All of these practices will protect you and everyone around you from COVID-19 and illnesses that can spread in the fall and winter months when we spend more time indoors and around other people.
Johnson said that engaging in a healthy lifestyle will also mitigate illness and increase health this time of year.
“Healthy lifestyles, such as staying active, eating a balanced diet rich with fruits and vegetables, quitting tobacco use including vaping, eliminating exposure to secondhand smoke, getting adequate rest and taking care of our mental health, are immune-strengthening strategies and makes us more resilient during this challenging time,” Johnson said.
Johnson said that quitting smoking and vaping is also a great way to improve health. The American Cancer Society offers tobacco and vape users access to resources that will help them quit, taking the first important step toward a healthier life and a reduced cancer risk. More information is available at https://www.cancer.org/healthy/stay-away-from-tobacco/ or by calling 1-800-QUIT-NOW.
In addition, Meagan Helmick, Ph.D., assistant professor in the RUC public health program, recommended getting a flu shot.
“A flu shot can be the barrier that keeps you from getting sick at a time when you want your immune system to be as strong as possible,” Helmick said. “Avoiding the flu is especially important this year as we continue to fight the COVID-19 pandemic. The healthier you are, the less chance you have of a virus impacting you.”

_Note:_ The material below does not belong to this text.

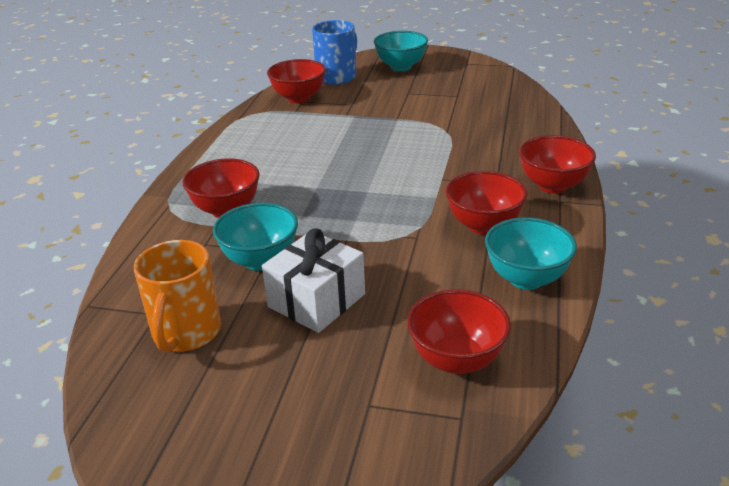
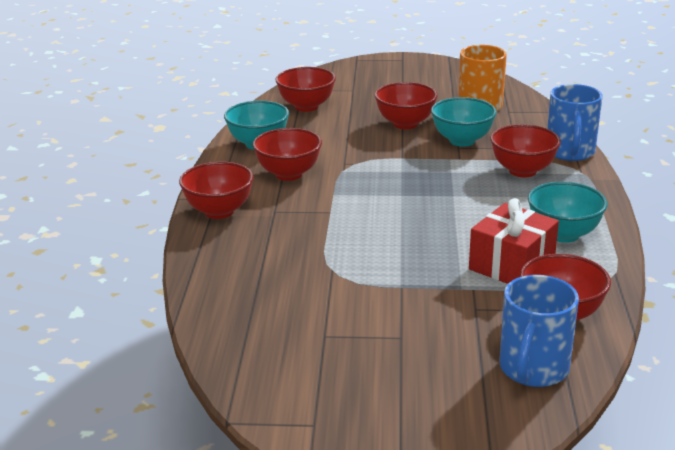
camera: 170 degrees right, 5 degrees down
(152, 231) = (570, 152): none -> blue mug
(308, 127) = (511, 265): none -> red gift
(316, 300) = (405, 124): white gift -> red bowl
(401, 67) = (433, 405): turquoise bowl -> turquoise bowl (563, 234)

Helmick said that reduced daylight could also affect people this time of year. She recommends looking for free online videos that can help people stay active from home even when they can’t get outside, as well as finding activities to enjoy and commit time to regularly to stimulate mental health.
Finally, Helmick suggests staying hydrated as the temperatures cool outside.
Thomas S. Castor, PhD, MA, CHES®, assistant professor in the RUC Public Health Program, suggests limiting alcohol consumption, reducing screen time by taking frequent breaks away from the computer and monitoring the amount of blue light exposure before bedtime to ensure quality sleep patterns and routines.
Johnson said that all of these tips are important reminders about how we can take care of ourselves, leading to healthier communities overall in the fall and winter. She notes that students in the public health program at RUC are continually developing, implementing and evaluating interventions that help individuals, families and their communities maximize and maintain healthy lifestyles. Through the public health program, students learn to become health education specialists who will serve as experts and leaders in their communities for years to come.